But: who is St. Anne firs of all? Despite her important relationship with Mary and Jesus, and the strong worship in Christian religion, the information we have about her and her life don’t come from the official Gospels, but through the so called “apocryphal Gospels”; the Church, however, has welcomed her worship. The story of Anne and her spouse Joachim is often narrated in famous fresco cycles representing the Stories of the Virgin Mary, that we can also find here in Florence: Anne and Joachim are a happy and very devoted couple, but without children due to the sterility of Joachim. This “dishonor” causes the High Priest to forbid him to make sacrifices in the Temple,  expelling him badly. Humiliated, Joachim takes refuge in the desert, for a period of retreat, when an angel appears to Anne announcing her future pregnancy. The same angel appears in Joachim’s dream, to deliver the same message. Joachim then returns to the city, where the famous “Meeting at the Golden Gate” takes place: one of the most represented kisses in art, starting with Giotto in the Scrovegni Chapel in Padua!

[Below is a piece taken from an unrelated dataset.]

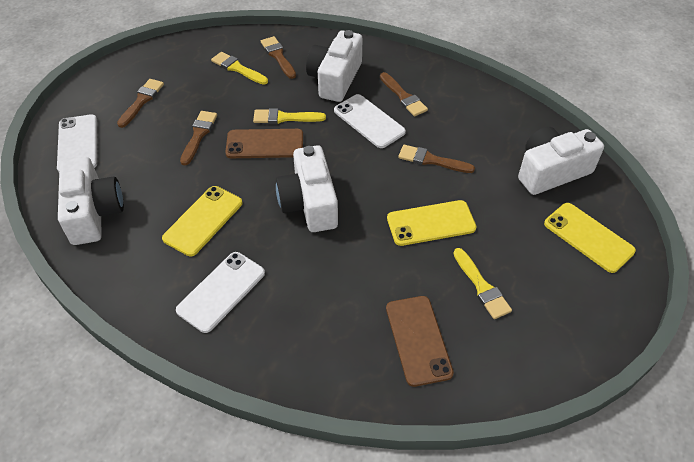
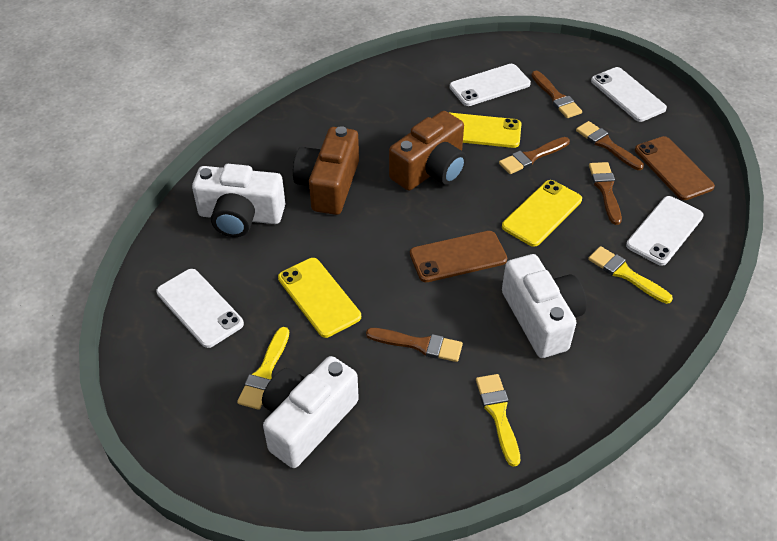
brown camera: 0 -> 2
white camera: 4 -> 3
white phone: 3 -> 4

In Tuscany, a typical representation of Saint Anne becomes the so called “Sant’Anna Metterza”, where “metterza” stands for “mi è terza”, an ancient Tuscan expression that means that she is “put in the third position”. The image, in fact, portrays three generations together: St. Anne behind her daughter Mary, that holds  her baby son Jesus on her knees. Two illustrious names famous for representing this particular iconography? Masaccio, whose altarpiece is now in the Uffizi Gallery in Florence, and Leonardo da Vinci, whose artwork is now in the Louvre Museum in Paris.